それが、年商110億ドルの巨大検索企業、グーグルが直面している問題(そしてチャレンジ)である。先ごろグーグルのニューヨークオフィスで行われた記者会見において、グーグルの経営幹部とマネジャーは、今日の電子商取引を取り巻く難問について述べるとともに、同社がそれに対処するための最善の方法を模索中であることを明らかにした。
「電子商取引の初期のころは、一般的な小売業者や製造業者は、検索エンジンのリンクを利用して10種類ほどの製品の宣伝をしていたに過ぎない。今日、そういった企業がこの種のWebマーケティングで1万種類以上の製品を扱っていることも多い」――グーグルで北米地域の宣伝・商取引を担当するティム・アームストロング社長はこのように語った。
アームストロング氏をはじめとするグーグル幹部によると、この新しい環境では非常に斬新なアプローチが求められるという。グーグルの答えは「Asset Map」と呼ばれるソリューションだ。これは、小売業者が保有するあらゆる資産(すべての製品とサービスを含む)を視覚的に表示する方法だという。これにより、理屈の上では、広告リストから漏れている製品を把握できるだけでなく、一種の投資収益分析を試すこともできる。
「これは広告予算を運営予算に変えるものだ」とアームストロング氏は説明する。グーグルの広告は従来型の広告に近いもの(広告予算として分類されるもの)なのだろうか、それとも自動車販売業者が新しいショールームや販売特約店を設立するためのコストに近いのだろうか?
グーグルでは、同社の競売価格方式はマーケティングコストという分類に含まれないと主張している。グーグル幹部によると、これは広告購入パターンを在庫に合わせるのに役立つという。この可変価格方式は、消費者の関心に応じて予算を変化させることができるからだ。
理屈の上では、単に広告の購入を検討するのではなく、予測性の高い方法で需要に関する正確なリアルタイム情報が得られる。言い換えれば、例えば消費者がSUV(多目的自動車)の広告を見る回数がそれぞれの月(あるいは気象状況)に応じて同じように変動することが分かれば、広告の購入を判断する上で参考になる。
「iPod」検索に7000語
電子商取引をめぐるもう1つの重要な変化は、(主として若いユーザー向けに立ち上げられた)ソーシャルネットワーキングサイト(SNSサイト)とビデオサイトの爆発的増加である。例えば、Facebook、MySpace、YouTube(現在はグーグルの傘下)などである。これらのサイトは、10年前には決して存在しなかったような、ターゲットを絞り込んでカスタマイズしたキャンペーンの可能性を生み出している。

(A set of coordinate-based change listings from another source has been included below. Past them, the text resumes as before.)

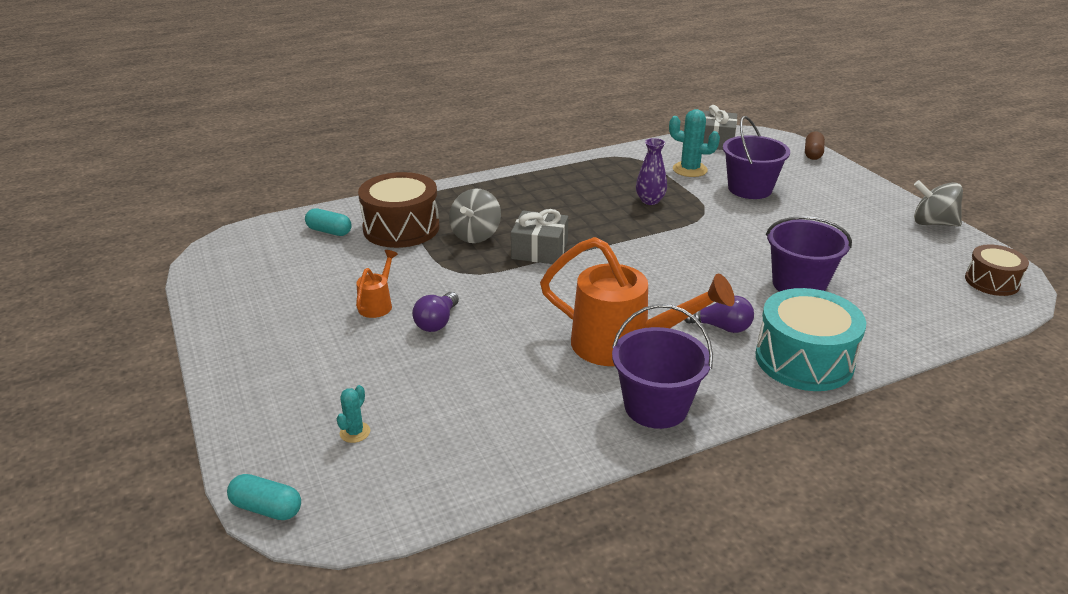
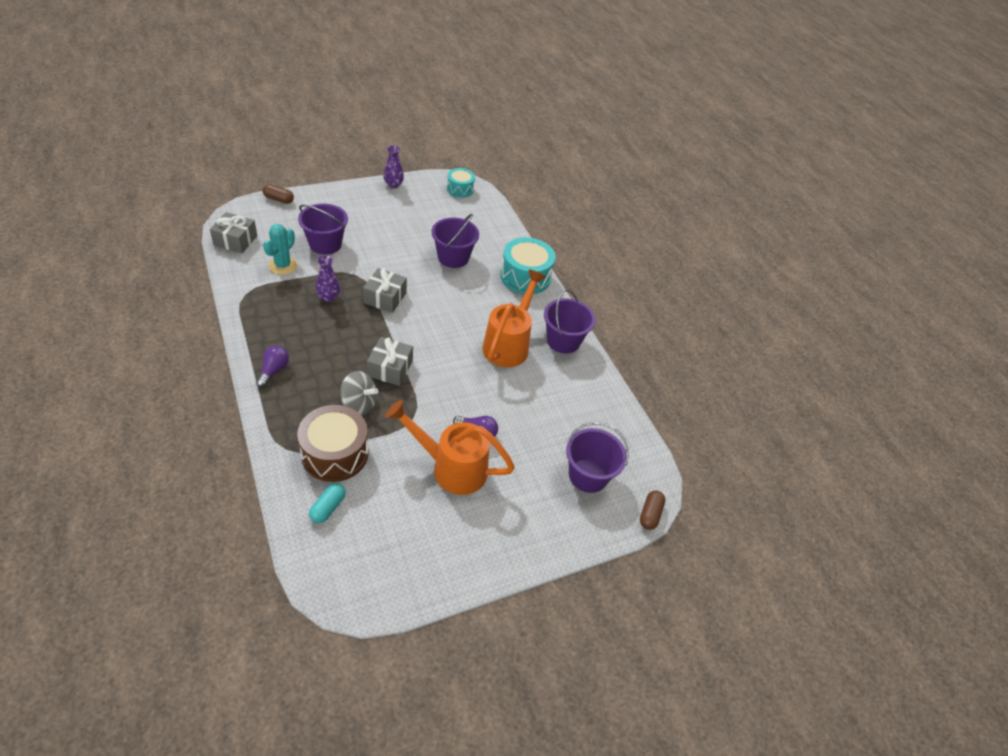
camera: 95 degrees left, 15 degrees up
(267, 508) = (650, 514): turquoise capsule -> brown capsule
(355, 432) = (588, 475): turquoise cactus -> purple bucket
(377, 304) = (451, 468): orange watering can -> orange watering can, size x2.15
(670, 236) = (385, 298): none -> grey gift
(721, 327) = (494, 299): purple light bulb -> purple light bulb (273, 370)
(932, 223) = (393, 185): grey spinning top -> purple vase
(992, 282) = (460, 189): brown drum -> turquoise drum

アームストロング氏によると、SNSサイトの普及は予想外だったという。「信じられないようなトラフィック量だ」と同氏は語る。当初、こういったサイトで検索が重要になるとは予想していなかったからだ。ビデオ検索に対する大きな需要は、「非常にうれしい驚きだ」と同氏。
その一方で、携帯端末の普及という状況がある。これは広告を制約するものであるが(小さい画面、少ないメモリ、非常に低い通信速度など)、常に消費者の身近にあり、正確な位置情報が含まれているため、さまざまな可能性を開くものと期待される。
携帯端末の可能性についてアームストロング氏は、「あらゆる携帯電話が個人向けの宣伝を即座に受け取るようになる」と話す。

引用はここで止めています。